Vaishnavism, by contrast, places critical importance on the person of God (usually stated as the Supreme Personality of Godhead). Moksha, as defined by personalist Vaishnava sects, means going to God and his Wife's supreme abode, Vaikuntha (defined by the ancient sage Ramanuja as the "eternal heavenly realm").
Always think of Me, be devoted to Me, worship Me, and offer obeisance to Me. Doing so, you will certainly come to Me. This is My pledge to you, for you are very dear to Me. Abandon all varieties of dharmas and simply surrender unto Me alone. I shall liberate you from all sinful reactions; do not fear. Bhagavad Gita Chapter 18 Verses 65/66
As far as relief from suffering is concerned, I do think there's an important distinction between prayers for healing (and relief from demonic oppression/possession) and other kinds of prayers.

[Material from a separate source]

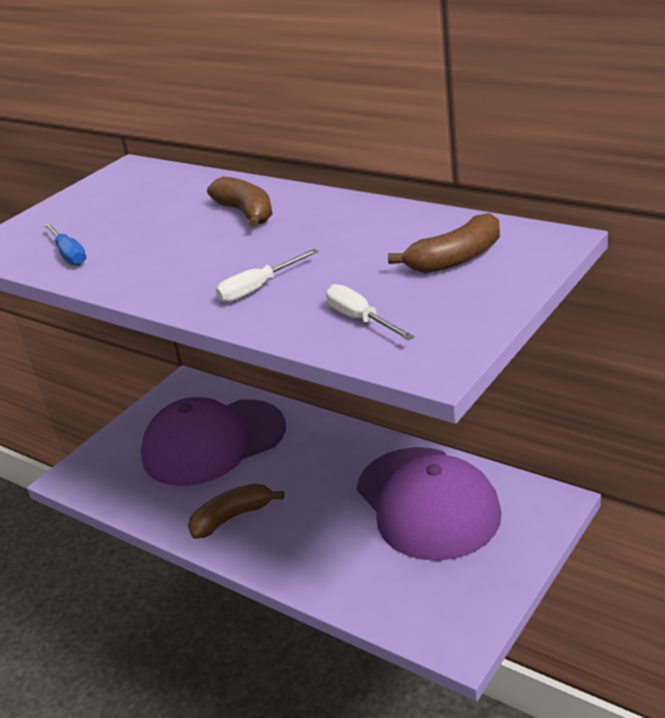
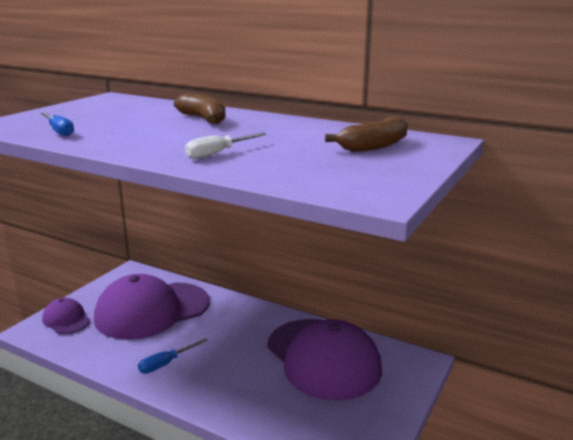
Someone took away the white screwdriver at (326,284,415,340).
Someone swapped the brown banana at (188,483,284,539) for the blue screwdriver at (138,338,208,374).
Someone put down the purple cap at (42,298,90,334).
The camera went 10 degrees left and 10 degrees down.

Namely, the disciples were specifically given authority over health and demons. This is not an area where Christian's necessarily have to *ask* God to do something, it's already given that it's in accordance with His will. Otherwise He wouldn't have given us the authority to command that these things be done.
Prayers for other things, otoh... we can ask for intercession, but we can't be sure of what God wants in a particular case. Which doesn't mean we can't ask for it -- will not the Father give good gifts to His children? We just can't *expect* them. They may not be what we need at that time, and no good father is going to give his kids a constant diet of sweets. Or even a constant supply of lasagne; overfeeding your kids is not good for them.
I have been looking again through the prayers of the Latin Mass -- normative for Western Christianity for a thousand years -- and the repertoire of petition is very limited: (1) that the sacrifice be accepted by God and thus effective (2) that those present, their families, friends etc. may attain unto eternal life (3) "peace in our time", which merely means the possibility of meeting to worship undisturbed by persecution or war. There were no intercessions as we understand that term.
It really puts "... and finally, God, regarding the result of the upcoming election..." into perspective.